SENZA CENSURA N.25
mars 2008
LES RETRAITES
Bien que centrée cet automne sur certains « régimes spéciaux » de retraite, cette attaque du capital n’est qu’une partie d’un problème plus vaste : réduire tout ce qui concerne le salaire différé pour accroître la part de plus value extorquée par le capital sur le travail. Bien que centrée sur les régimes spéciaux de retraite de la SNCF et de la RATP, cette réforme vise aussi les travailleurs des trusts nationaux EDF et GDF et d’autres régimes spéciaux de retraite (comme les Opéras de Paris) mais laisse de côté bon nombre de régimes spéciaux de retraite peut être moins importants par le nombre mais plus par les privilèges qu’ils impliquent (flics, militaires, parlementaires, etc....). Concernant des points déjà imposés au régime général (durée de cotisation de 40 années au lieu de 37,5 années et l’âge de la retraite -60 ans) ces luttes, bien que spécifiques ont pu apparaître comme une tentative de remise en cause des réformes antérieures de ce régime général de retraites. En 1995, le gouvernement avait dû céder devant l’ampleur de la lutte sur cette question d’âge de la retraite pour les services publics et beaucoup avaient pu penser que l’échec de cette attaque marquerait un coup d’arrêt vers une réforme plus globale. Pourtant, une brèche avait déjà été ouverte par la réforme Balladur de l’été 1993 qui avait, sans que cela provoque de réactions, porté à 40 années (et plus dans l’avenir) la durée de cotisations. De plus c’était aussi ignorer que dans la lutte de classe, il n’y a jamais de victoire définitive tant que le système capitaliste reste en place et que celui-ci revient à la charge pour parvenir à ses fins, attendant le moment propice et élaborant des stratégies tenant compte des données des luttes antérieures. En 2003, une attaque sur le régime général et sur celui des fonctionnaires alignés plus ou moins sur le secteur privé n’avait pas concerné les régimes spéciaux. Le gouvernement avait pris soin de préciser que sa réforme ne mettait nullement en cause les « régimes spéciaux », ceux qui précisément pour les plus importants disposaient d’un pouvoir effectif : l’énergie et les transports. Se fiant aux promesses, ces secteurs n’avaient pas bougé : malgré l’importance du mouvement notamment chez les enseignants, la lutte s’éternisa sans effet durant plusieurs mois ne trouvant pas l’appui que des secteurs clés de l’économie pouvait lui apporter.

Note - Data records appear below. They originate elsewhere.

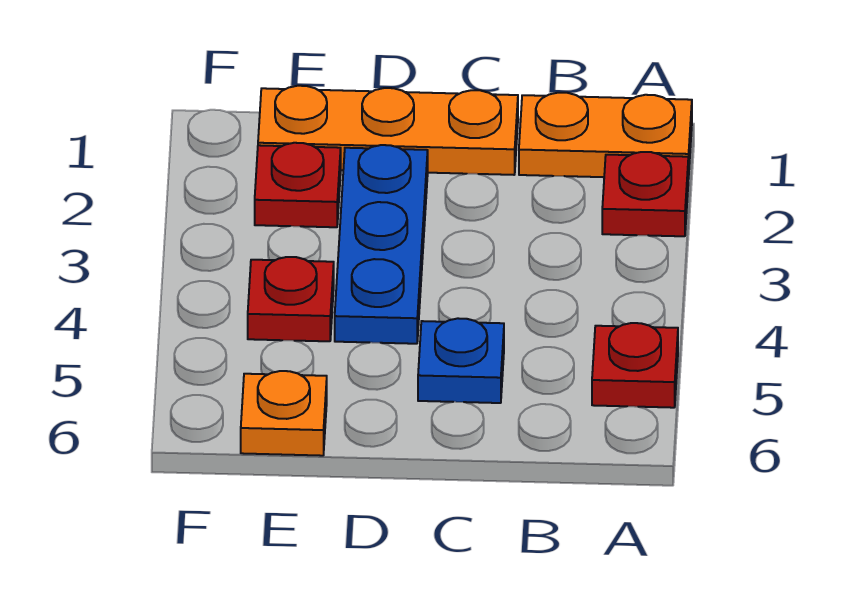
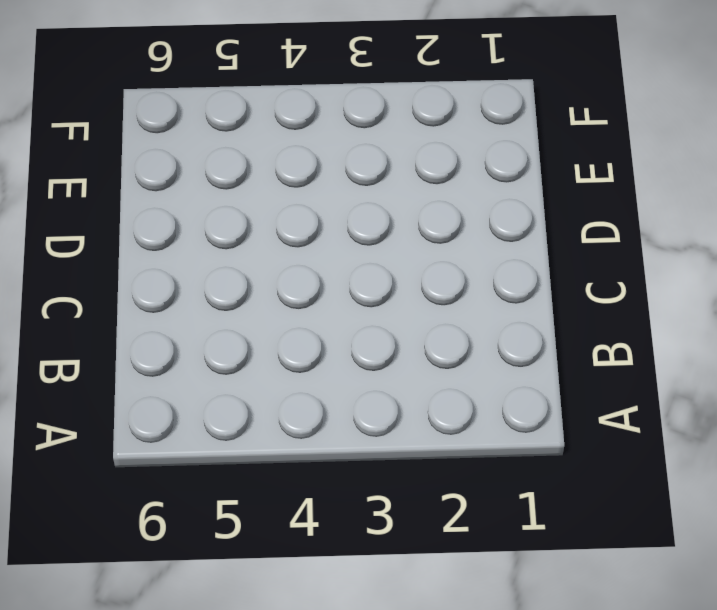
none -> orange plate A1:B1 level 1
none -> red plate A2 level 1

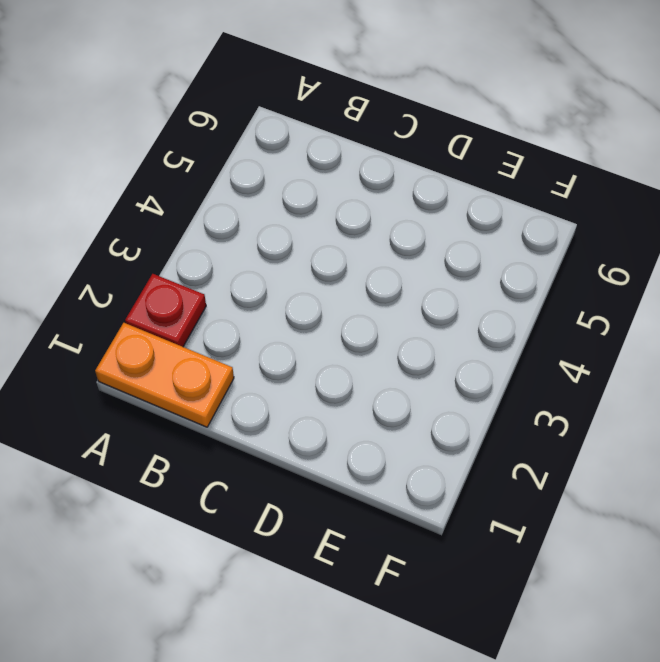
none -> red plate A5 level 1
none -> orange plate C1:E1 level 1

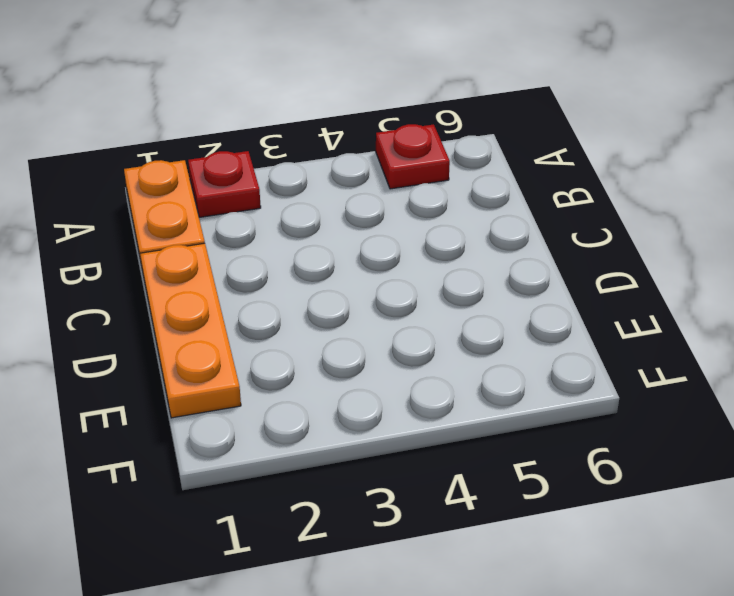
none -> blue plate C5 level 1
none -> blue plate D2:D4 level 1

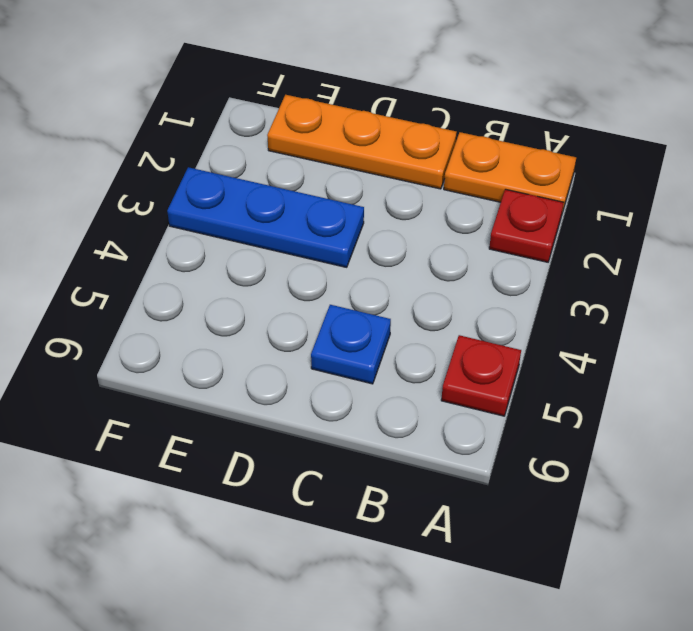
blue plate D3:F3 level 1 -> blue plate D2:D4 level 1
none -> red plate E2 level 1
none -> red plate E4 level 1

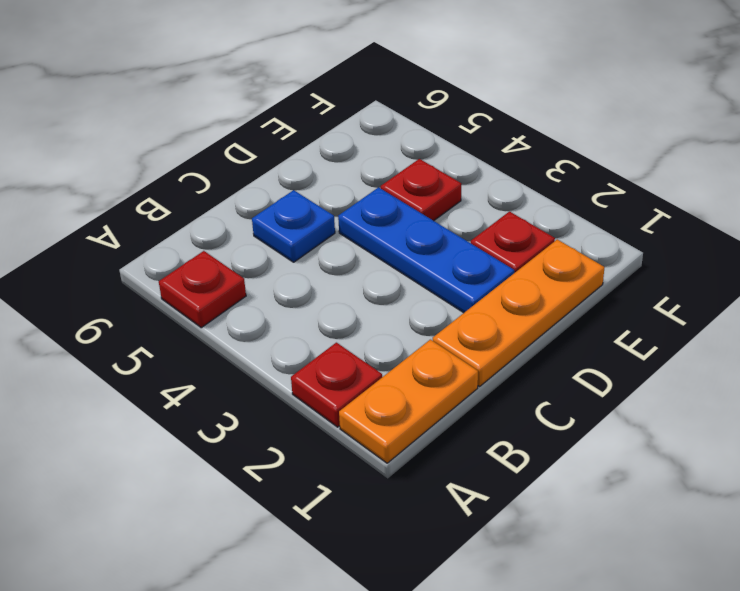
none -> orange plate E6 level 1

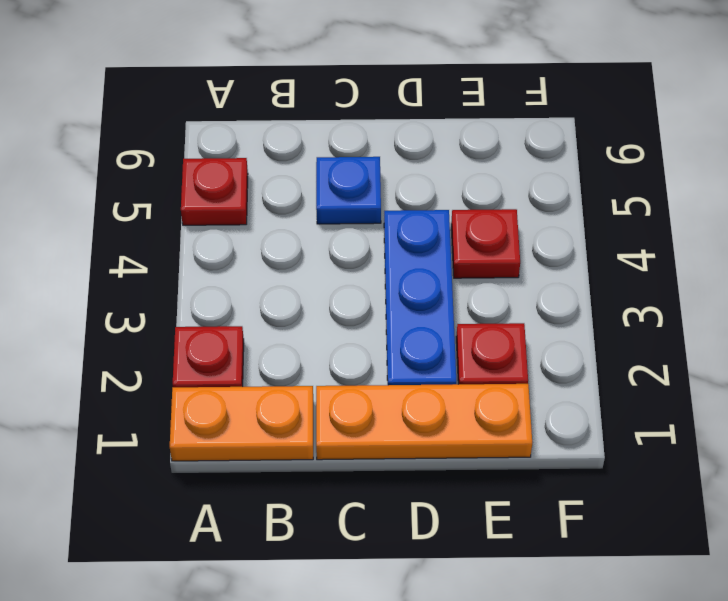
none -> orange plate E6 level 1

Cet échec et ce défaut de solidarité - tout comme la croyance dans les promesses du pouvoir -pèseront lourd dans la grève de 2007. Ce sont les régimes spéciaux qui sont en cause. Il serait trop long d’exposer ici les arrière-plans d’une réforme comptable européenne qui contraint les sociétés nationales concernées à constituer des caisses de retraite distinctes ce qui est l’occasion, d’une part à travers leurs financement de réformer les conditions d’obtention de la retraite, d’autre part de diviser les travailleurs des différentes sociétés, le cas d’EDF -GDF ayant été pratiquement réglé avant l’attaque sur la SNCF et le RATP qui avec les Opéras de Paris resteront les seuls à tenter de s’opposer à la réforme. Alors que pour les travailleurs de ces sociétés, la durée de cotisations est encore de 37,5 années et que l’âge de départ en retraite peut varier de 50 à 60 ans selon les cas, le gouvernement veut aligner la durée de cotisations sur 40 années, l’âge de départ sur 60 ans et modifier également les bases salariales d’évaluation du montant de la retraite et celles de son indexation. Il affirme en outre d’emblée que ces projets ne sont pas discutables ne laissant au champ de la négociation que des aménagements des diminution de retraite en cas d’anticipation ( sur la durée et l’âge) ( réduction baptisée « décote ») et des adaptations de détails pour des catégories très limitées
Les luttes antérieures .et la détermination de la base devant ce diktat gouvernemental impose à six fédérations syndicales de montrer un minimum d’opposition : ils lancent un préavis de grève de 24 heures pour le 18 octobre. Trois syndicats Sud-Rail (second syndicat à la SNCF), FO et la FGAAC (syndicat professionnel regroupant 30% des agents de conduite), tenue à l’écart, s’associent à cette grève mais en la déclarant « reconductible ». La grève est très suivie (au moins 80% des travailleurs) ; les manifestations le sont moins (il est manifeste qu’il y a déjà un frein syndical et relativement peu d’adhésion des travailleurs des autres secteurs). Devant l’opposition des « grands » syndicats, la reconduction , effective dans certains secteurs, s’amenuise alors que la FGAAC passe un accord distinct avec le gouvernement sur les modalités d’application de la réforme aux conducteurs et considère que , quant à elle, le mouvement est terminé.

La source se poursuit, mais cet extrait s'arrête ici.